01 Aug, 20:30
Players are set to face retrospective two-match bans for diving from the 2017/18 season onwards as the Football Association looks to clamp down on the rising issue in English football.
The Times has reported that footballers in England's top four tiers will face an extended period on the sidelines if they are found guilty of the offence, but the new rule is only set to apply to incidents that result in a sending off or penalty being awarded.
The ban will come into force with immediate effect from Friday when the new season officially kicks off with the opening games of the Championship, England’s 2nd tier league.
The FA will use a three-man panel - made up of 14 individuals from playing, refereeing and managerial backgrounds - who must unanimously agree over whether a player should be charged for perceived diving during a match via video evidence. One from each background must always sit on each individual panel.

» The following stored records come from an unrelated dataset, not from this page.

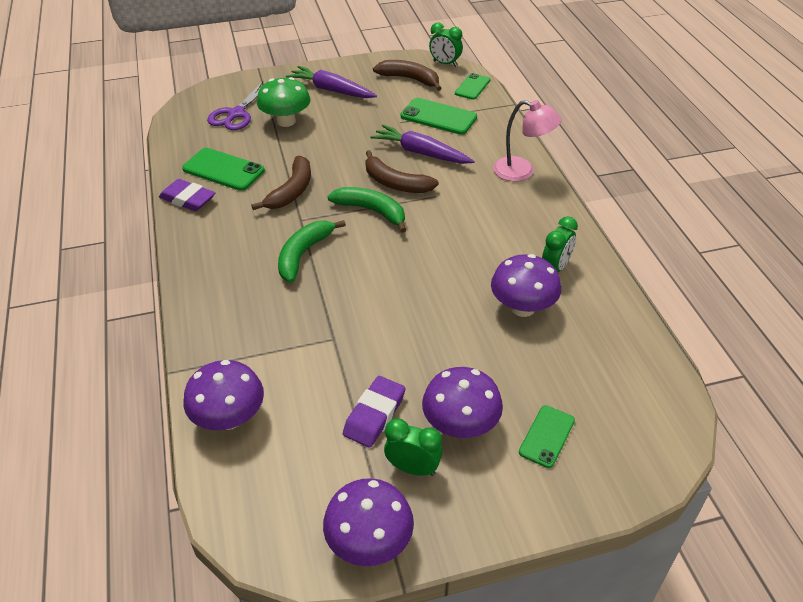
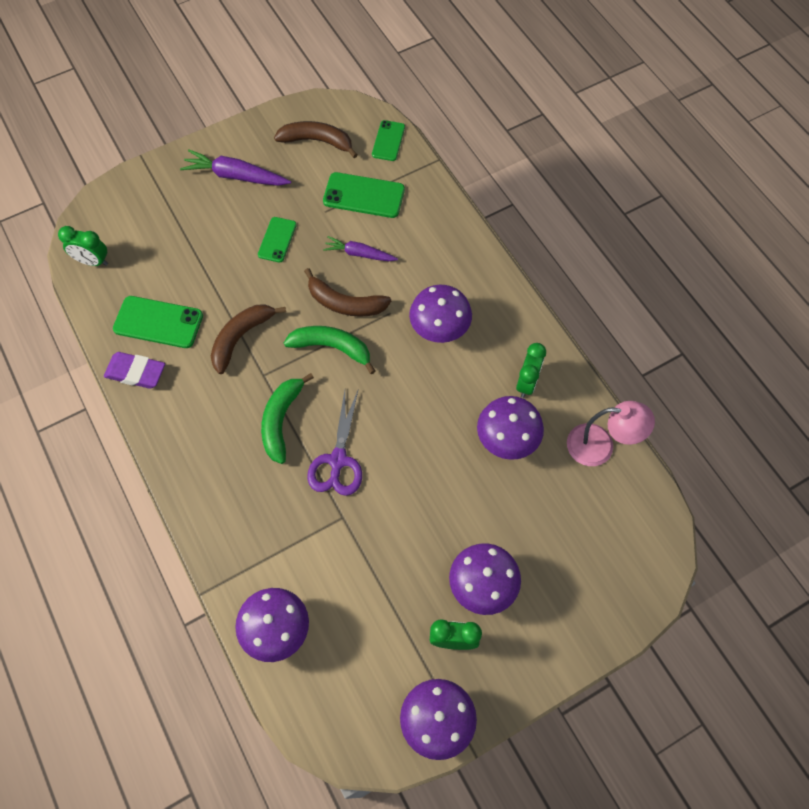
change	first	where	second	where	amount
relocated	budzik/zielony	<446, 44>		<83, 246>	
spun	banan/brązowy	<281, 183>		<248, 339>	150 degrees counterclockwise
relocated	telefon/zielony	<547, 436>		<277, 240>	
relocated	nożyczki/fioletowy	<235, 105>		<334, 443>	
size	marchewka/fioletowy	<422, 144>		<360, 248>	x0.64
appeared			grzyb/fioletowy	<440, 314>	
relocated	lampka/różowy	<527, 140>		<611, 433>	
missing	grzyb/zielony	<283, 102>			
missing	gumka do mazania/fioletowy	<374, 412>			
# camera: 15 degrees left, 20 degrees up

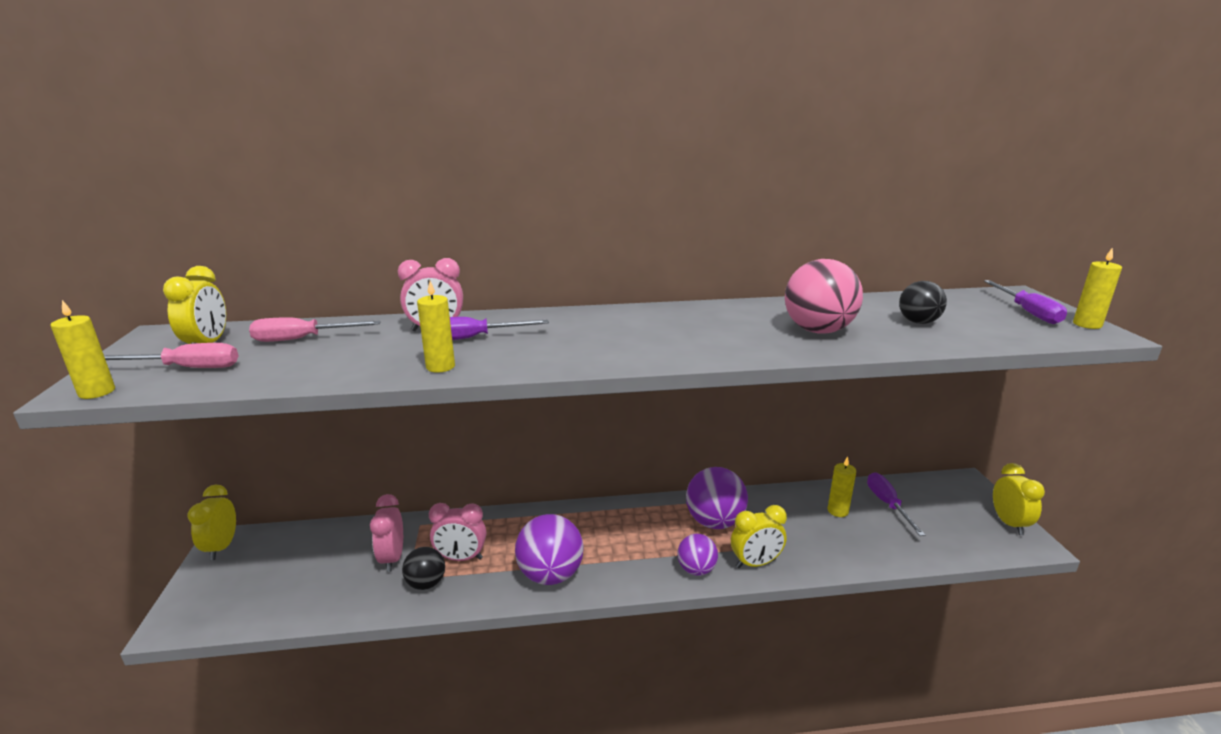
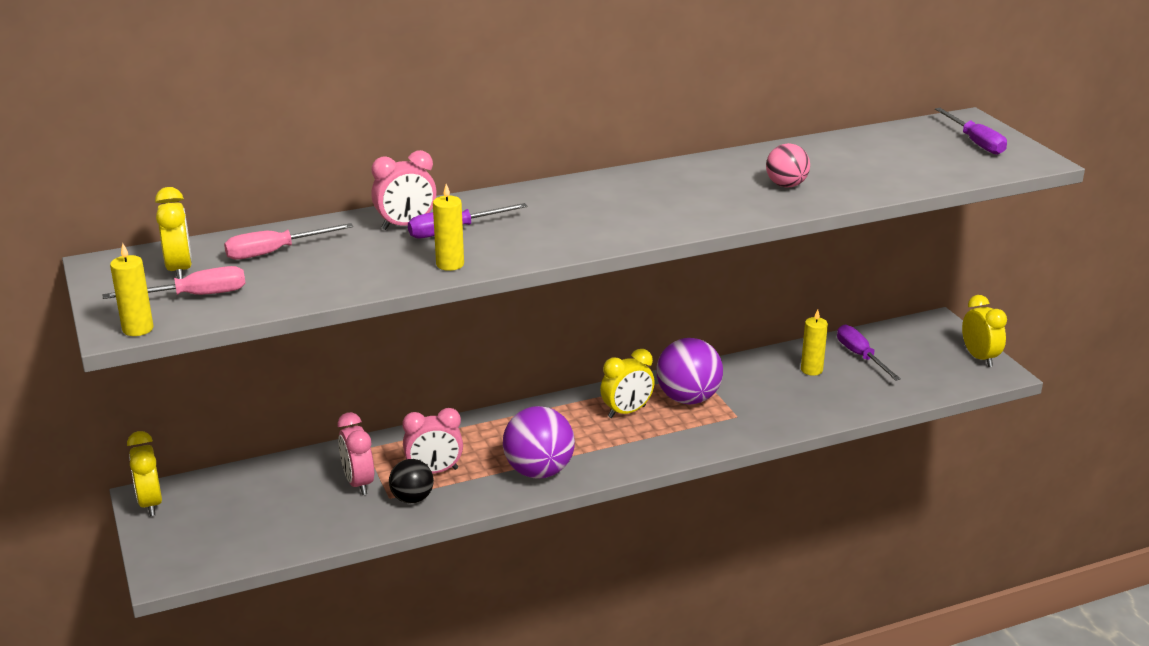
change	first	where	second	where	amount
relocated	budzik/żółty	<759, 536>		<627, 383>	
size	piłka/różowy	<824, 296>		<788, 165>	x0.60
missing	piłka/fioletowy	<697, 555>			
missing	piłka/czarny	<923, 302>			
missing	świeca/żółty	<1097, 288>			
# camera: 15 degrees left, 5 degrees up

English football's governing body is, however, wary of launching an investigation into every diving incident - a decision which means that only those with clear and overwhelming evidence of diving will be put to the committee.
Panel members with an interest in clubs being reviewed will not be allowed to sit on the case too over fears of bias, and there are plans to fast-track all cases in a bid to prevent those wrongly sent off from missing their side's next fixture.
Players who are shown second yellow cards or straight reds in diving incidents will have those cards rescinded as part of the new ruling, but footballers who are mistakenly booked for being conned by divers will not have yellow cards removed from their accumulative quota.
All Premier League and Football League clubs were consulted during the FA's study, with the vast majority of sides and managers thought to be happy with the recently-installed laws.
Finally, repetitive offence will lead to an extra one-match ban for each offence, while the FA has made enquiries with world governing body FIFA over taking retrospective action over violent conduct incidents that are only partially seen by match officials.